Closed-Loop MDP Becomes a Markov Chain
Claim: Under a fixed policy $\pi_\theta$, an MDP becomes a Markov chain over $(s_t, a_t)$, with transition:
$$
p((s_{t+1}, a_{t+1}) \mid (s_t, a_t)) = p(s_{t+1} \mid s_t, a_t) \cdot \pi_\theta(a_{t+1} \mid s_{t+1})
$$
Proof Sketch:
- Start with the joint conditional probability:
$$
p(s_{t+1}, a_{t+1} \mid s_t, a_t)
$$
- Use the chain rule of probability (i.e., conditional probability):
$$
p(s_{t+1}, a_{t+1} \mid s_t, a_t) = p(s_{t+1} \mid s_t, a_t) \cdot p(a_{t+1} \mid s_{t+1}, s_t, a_t)
$$
- Since $a_{t+1}$ action selection depends only on $s_{t+1}$ under policy $\pi_\theta(a_{t+1}|s_{t+1})$:
$$
p(s_{t+1}, a_{t+1} \mid s_t, a_t) = p(s_{t+1} \mid s_t, a_t) \cdot \pi_\theta(a_{t+1} \mid s_{t+1})
$$
Trajectory Factorization Diagram
Diagram omitted; see LaTeX for graphical details.

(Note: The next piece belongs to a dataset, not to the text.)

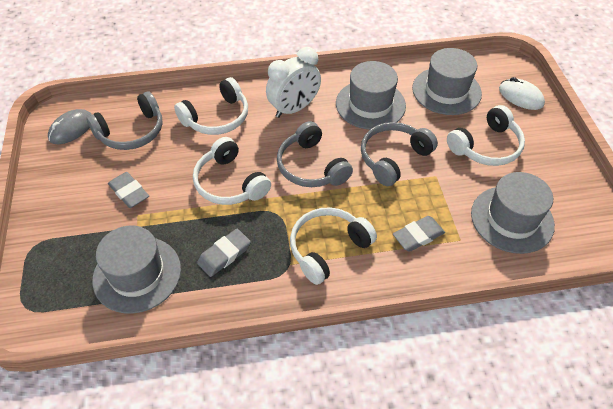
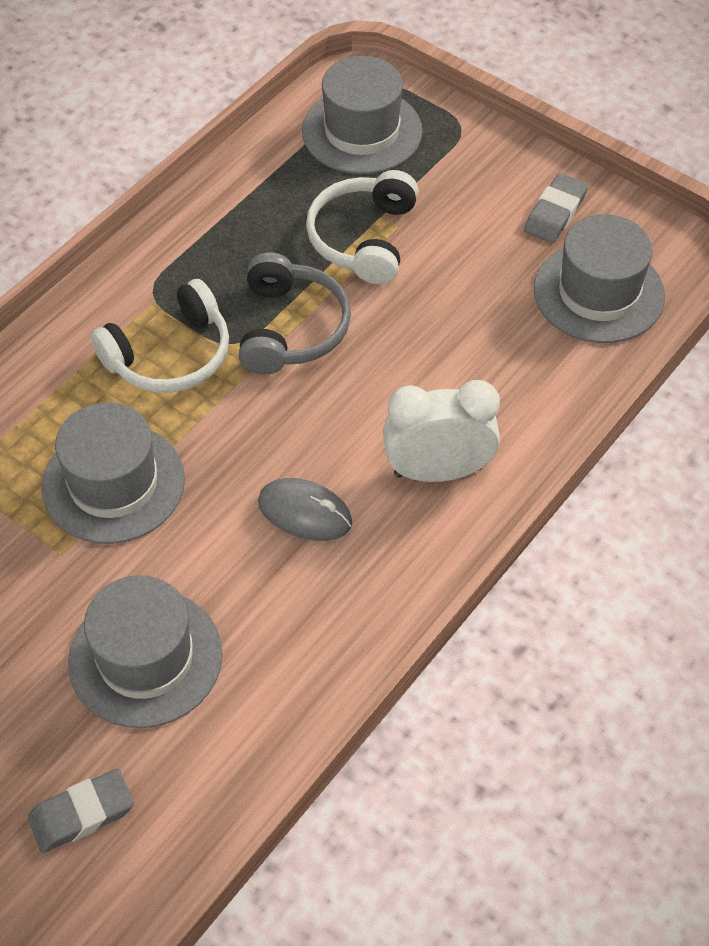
grey eraser: 3 -> 2
grey headphones: 3 -> 1
white headphones: 4 -> 2
white mouse: 1 -> 0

Interpretation: Each step factors as $\pi_\theta(a_t | s_t)$ and $p(s_{t+1} | s_t, a_t)$.
$$
p(s_{t+1}, a_{t+1} \mid s_t, a_t) = p(s_{t+1} \mid s_t, a_t) \cdot \pi_\theta(a_{t+1} \mid s_{t+1})
$$
Trajectory Probability Derivation
1. Initial State Sampling
$$
p(s_1) \quad \text{(Sampled from initial state distribution)}
$$
2. From Time Step 1 to T: Markov Transitions with Policy
- For each time $t = 1, \ldots, T$, we apply:
- Action selection: $a_t \sim \pi_\theta(a_t \mid s_t)$
- State transition: $s_{t+1} \sim p(s_{t+1} \mid s_t, a_t)$
- So the joint distribution for each step:
$$
p(s_{t+1}, a_{t+1} \mid s_t, a_t) = \pi_\theta(a_{t+1} \mid s_{t+1}) \cdot p(s_{t+1} \mid s_t, a_t)
$$
3. By the Chain Rule of Probability:
$$
p_\theta(\tau) = p(s_1) \cdot p(s_2, a_2|s_1, a_1) \cdot p(s_3, a_3|s_2, a_2) \cdots p(s_{T+1}, a_{T+1} \mid s_T, a_T)
$$
Unfolding this using the conditional factorization:
$$
p_\theta(\tau) = p(s_1) \prod_{t=1}^{T} \pi_\theta(a_t \mid s_t) \cdot p(s_{t+1} \mid s_t, a_t)
$$
Trajectory Probability Derivation (cont.)
$$
p_\theta(\tau) = p(s_1, a_1, \dots, s_T, a_T)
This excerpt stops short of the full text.